Most people have to borrow to buy a house.

For the 35 per cent of Canadian households with mortgages, carrying costs are 11.4 per cent higher than this time last year.

First hit are the 10 per cent of Canadian households with variable mortgages; but soon costs will rise for everyone who pays monthly for their shelter. That includes rent, paid by 37 per cent of households, or five million households.

Compared to last year, Statistics Canada says rents are up 4.7 per cent, though that number may be about to spike. As more people realize they can’t afford to buy a house, and more homeowners decide they can’t keep pace with rising mortgage costs, more people with higher incomes and bigger savings will squeeze into a rental housing market that is already undersupplied.

Some are already plunking down a year’s worth of rent to outbid other contenders. Those folks will push out those with lower incomes and fewer savings in a market that — between 2016 and 2021 — already lost 130,000 Toronto rental units costing less than $1,500 a month. No question, more have been lost this year.

Meanwhile institutional investors with deep pockets are eyeing the falling price of housing. Blackstone, a global investment business, is ready to spend $50 billion on real estate investments that all but guarantee rock-steady monthly returns.

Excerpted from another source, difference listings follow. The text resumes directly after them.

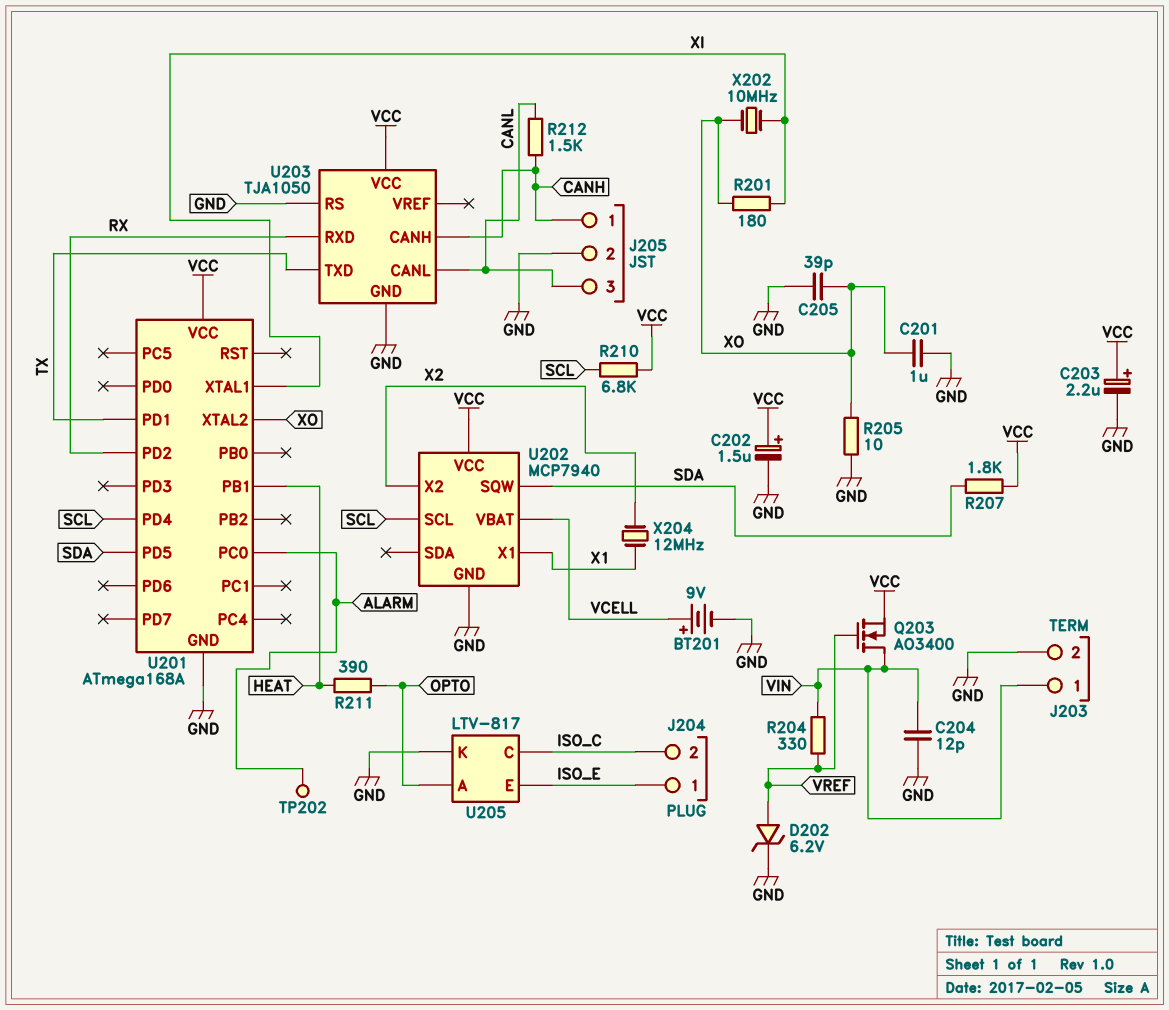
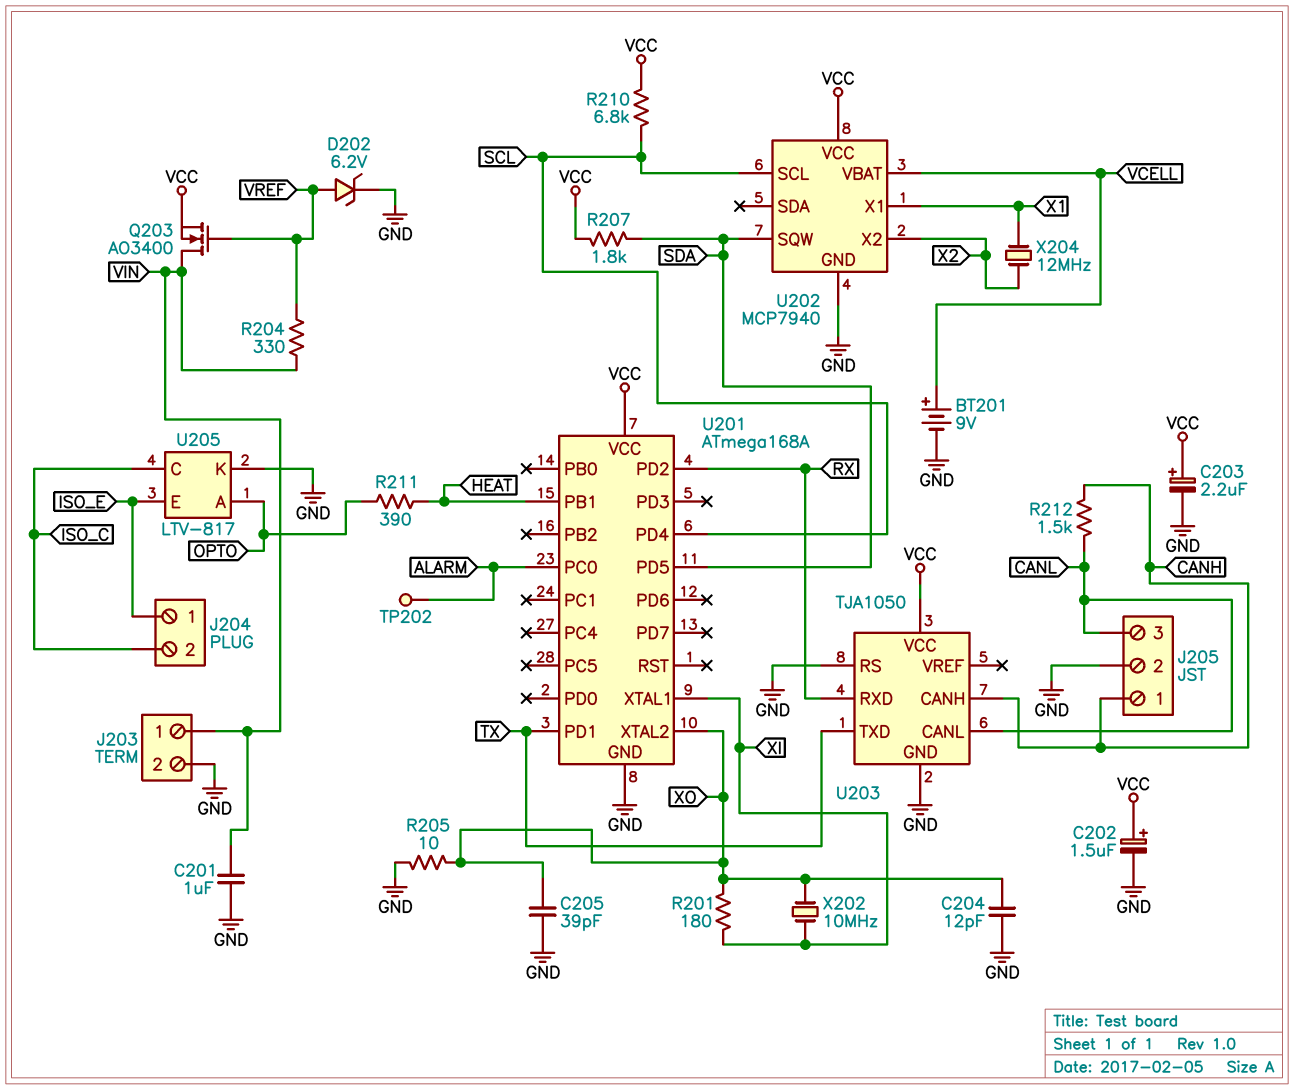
C201: 1uF (GND, XO) -> 1uF (GND, VIN)
C204: 12pF (GND, VIN) -> 12pF (GND, XO)

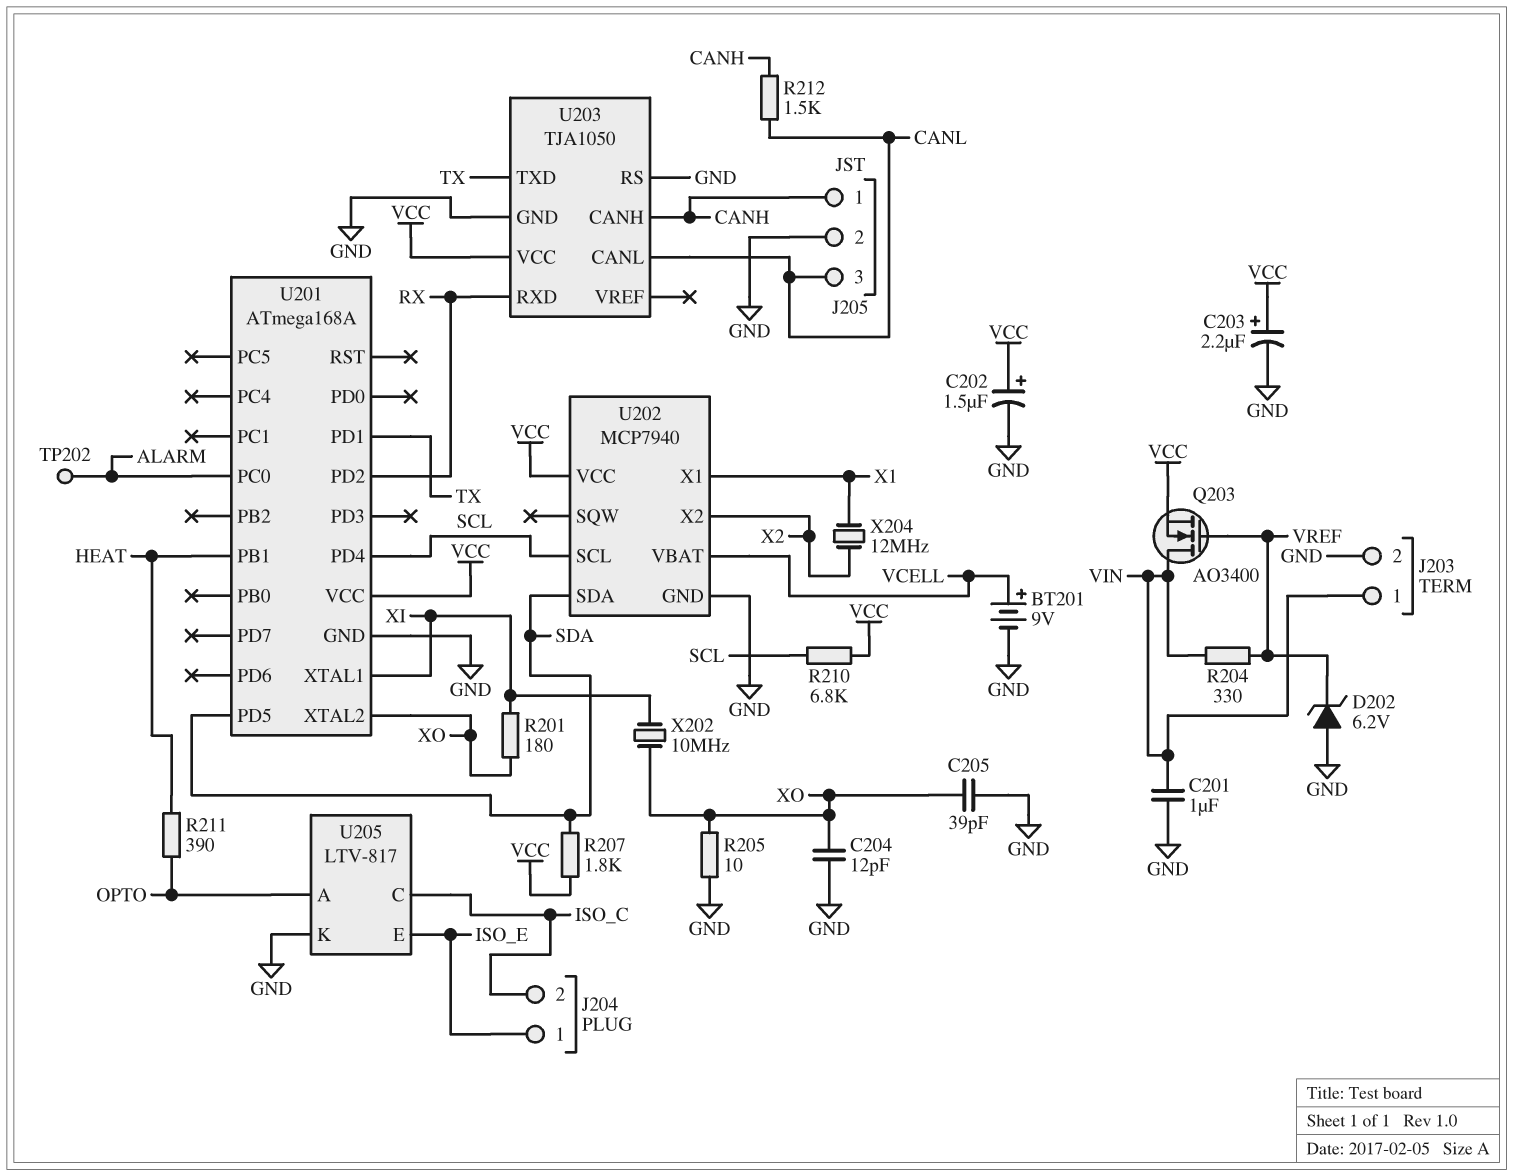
D202: zener 6.2V (A VREF, K GND) -> zener 6.2V (A GND, K VREF)
U202 pin SDA: none -> SDA
U202 pin SQW: SDA -> none

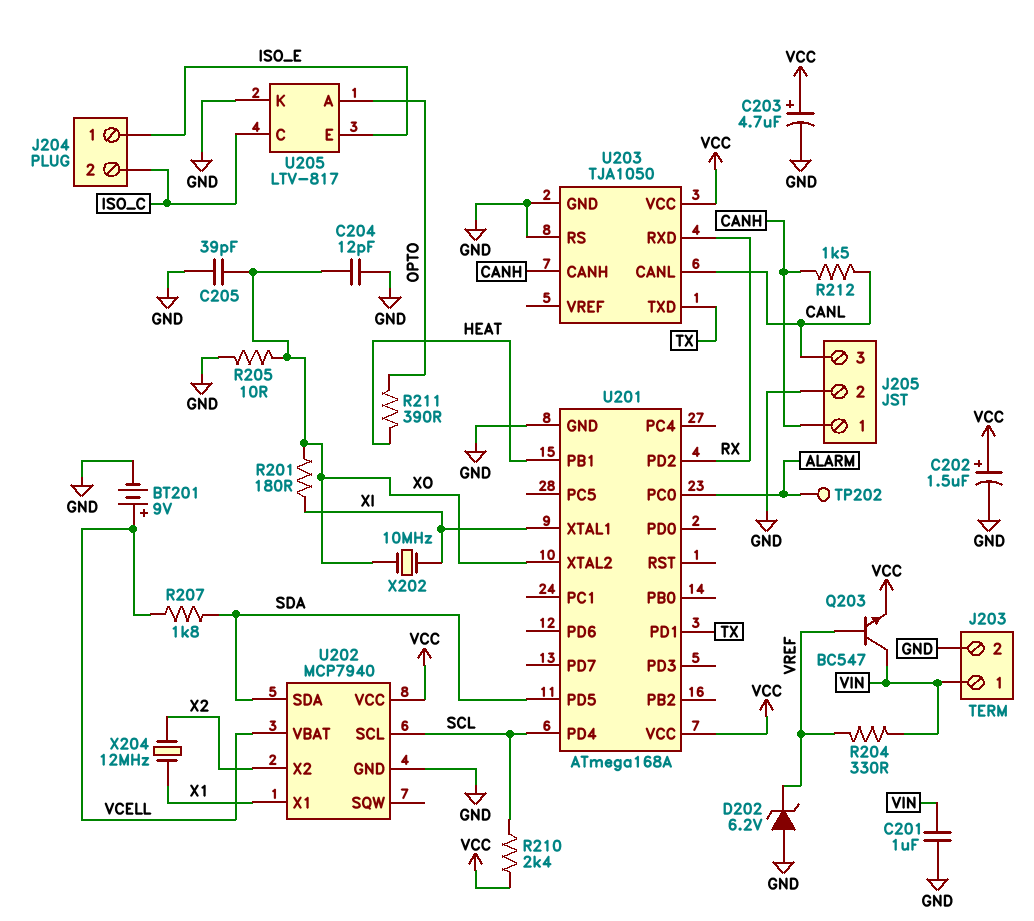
C203: 2.2uF (plus VCC, minus GND) -> 4.7uF (plus VCC, minus GND)
Q203: NMOS AO3400 (G VREF, D VIN, S VCC) -> NPN BC547 (B VREF, C VIN, E VCC)
R207: 1.8k (SDA, VCC) -> 1.8k (SDA, VCELL)
R210: 6.8k (SCL, VCC) -> 2.4k (SCL, VCC)

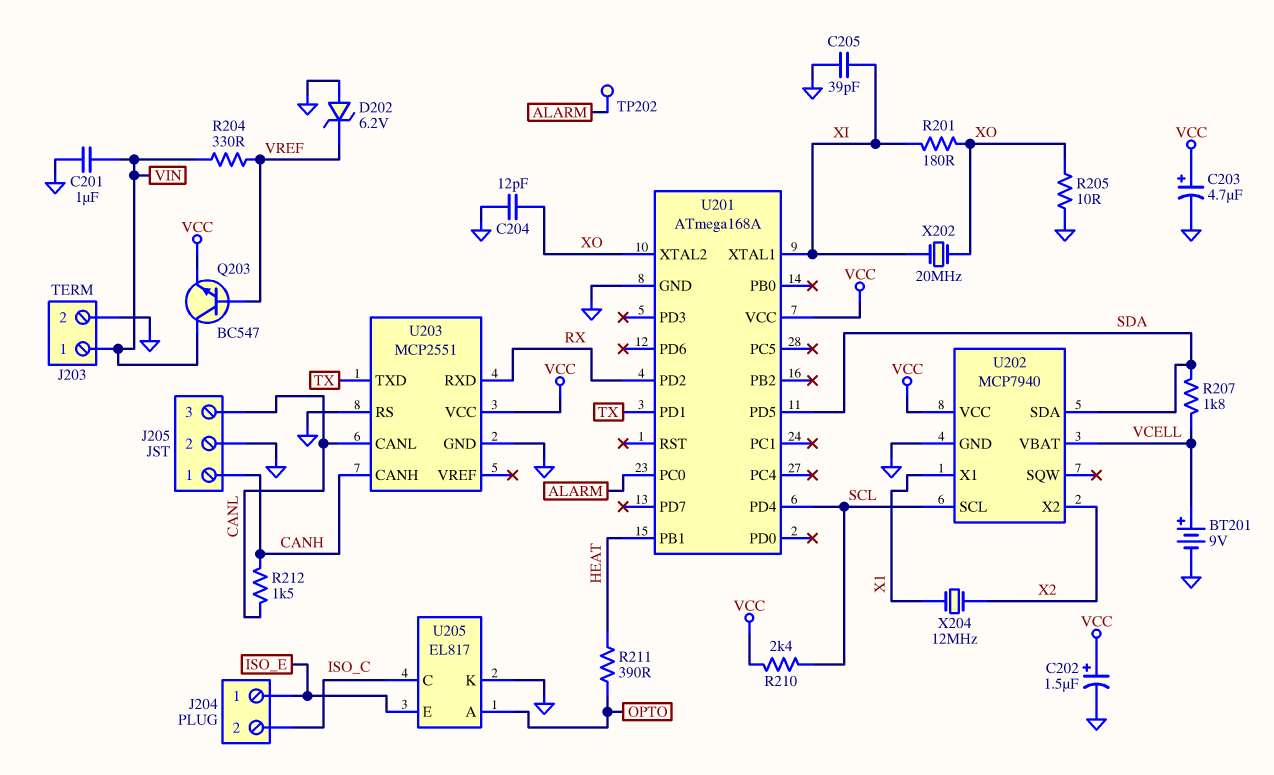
C205: 39pF (GND, XO) -> 39pF (GND, XI)
U203: TJA1050 -> MCP2551
U205: LTV-817 -> EL817
X202: 10MHz (XI, XO) -> 20MHz (XI, XO)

They know: the future is about renting. We all have to live somewhere. Hiking interest rates isn’t lowering the cost of this essential monthly budget item.

Monetary policy strategy also hasn’t lowered food prices, which have outstripped general inflation for the past 11 months.

Last week I unpacked how volatile food prices are, because of ups and downs in crop yields.

Droughts, floods, fires and hurricanes have throttled supplies further this year, piling onto the impacts of pandemic and widespread labour shortages. Russia’s invasion of Ukraine also reduced global supplies of fuel and commodities such as wheat and oil seeds that become basic foodstuffs like flour and cooking oil.

Sure, there’s some wiggle room in what we eat and what we pay.

To a point, we can substitute cheaper foods and expose price-setting by providers with bigger market share, but the dominant reason we’re paying more is because there’s not enough supply, not too much demand.

Higher interest rates will dampen the borrowing power of small farmers and food processors, even agribusinesses, but their costs — and our prices — are swamped by an overarching problem: Simply. Not. Enough. Stuff.

If food prices do fall back down to Earth, it won’t be because of monetary policy. Cooling demand to let supply catch up doesn’t really apply to food. Even if we eat less, that won’t expand crop yields, bring a close to the never-ending Russian war in Ukraine, or stop climate chaos.

Then there’s fuel. Yes, the price at the pump is down from the eye-watering highs of the summer, but at last count fuel oils are up 56 per cent from last year, natural gas is up 25 per cent, and gasoline is up 18 per cent. Interest rate hikes have nothing to do with the volatility of those prices.

Right now the two fastest price spikes in Canada, beyond fuel and certain food costs, are travel accommodation (up 26 per cent compared to this time last year) and air travel (up 18.5 per cent). These prices have yet to respond to the strategy of cooling demand.

The 20th-century formula for controlling inflation when economies run hot can take between a year and a half to two years, according to the Bank of Canada, as well as bringing painful increases in unemployment.

In the 21st century that approach is more of a gamble because the modern-day problem is not enough supply, not too much demand.

Given underlying reasons for supply shortages, including demographic drivers of unemployment rates which sit at half-century lows, it could take even longer to slow inflation.

And time isn’t on the side of people choosing between food and shelter.

What if this plan isn’t working?

Join me next week, when I’ll put that question directly to Bank of Canada Governor Tiff Macklem.

Correction — Nov. 24, 2022: About 35,000 homes were sold in Canada in October 2022, not 425,000, which represents the annualized number first reported. As well, this article inaccurately reported that Blackstone, a global investment business, is ready to spend $50 billion on Canadian assets.